Despite the outlandishness of “Promising Young Woman,” the film spotlights an important conversation about sexual assault and rape victim advocacy. It calls into question the “measures” used in such traumatizing cases and how ineffective they are in helping victims recover and seek legal action. Though Cassie’s means of standing up for Nina are dangerous and criminal, it speaks to how important justice is for survivors and their loved ones.

In the film we see Cassie attempting to report the rape and its perpetrator to the campus dean as part of the Title IX clause of the Education Amendments that allows third party reports. Despite the dean herself being a woman, she has no sympathy for Nina’s case and refuses to discipline the rapist.

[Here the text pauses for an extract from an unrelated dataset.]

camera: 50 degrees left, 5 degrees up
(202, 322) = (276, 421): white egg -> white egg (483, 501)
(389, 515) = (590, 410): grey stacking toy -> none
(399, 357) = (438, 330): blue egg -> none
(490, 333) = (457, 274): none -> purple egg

While this can initially shock viewers, it portrays the reality that many institutions fail to report rape and sexual assault despite Title IX mandates. The film brilliantly highlights how crucial it is for survivors to know their institutions support and protect them — and how easy it is for cases to fall through the cracks.

Though the film is dressed in pop art neons, glitter and fast-paced cinematography, it reflects a devastating real-life occurrence. In January the Association of American Universities reported that among undergraduate students, 26.4% of women experience rape or sexual assault through physical force, violence or incapacitation — a jarring statistic that puts the reality of “Promising Young Woman” into a grave perspective.

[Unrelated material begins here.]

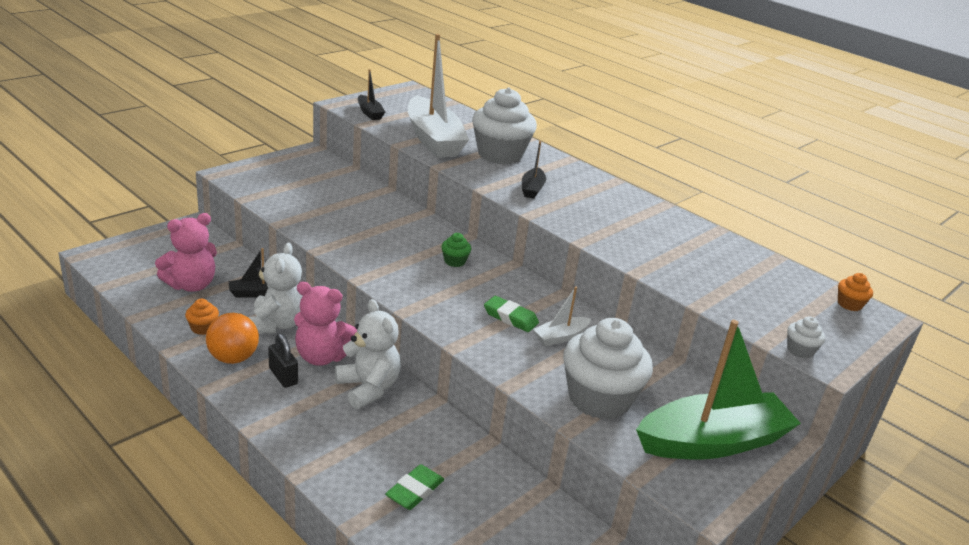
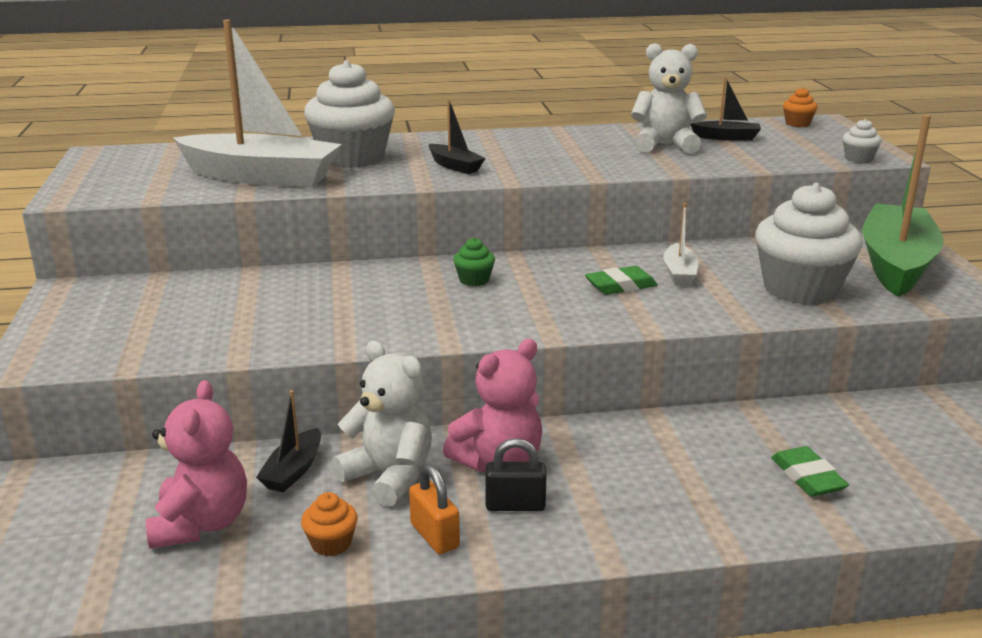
camera: 50 degrees left, 5 degrees down
(233, 358) = (434, 536): orange ball -> orange padlock
(368, 388) = (594, 449): white teddy bear -> white teddy bear (665, 145)
(369, 113) = (124, 189): black boat -> black boat (726, 137)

While what Cassie does to avenge Nina’s assault is nowhere near what one should do when discovering a friend was victimized, it calls attention to the need for victim advocacy and transparency from universities. “Promising Young Woman” isn’t afraid to show viewers we live in a world where women who are victims of assault are treated as the catalysts for the heinous action of their assaulters. Nina’s reluctance to report shows the devastating impact of sexual assault and how it leaves victims feeling unheard and silenced while their assailants remain unscathed. Both Nina and Cassie’s promising futures were cast away due to their institution’s failure to protect victims in favor of protecting perpetrators. Even after the gut-punch film stops rolling, the audience is left to reflect on why real-life society fails to protect its promising young women.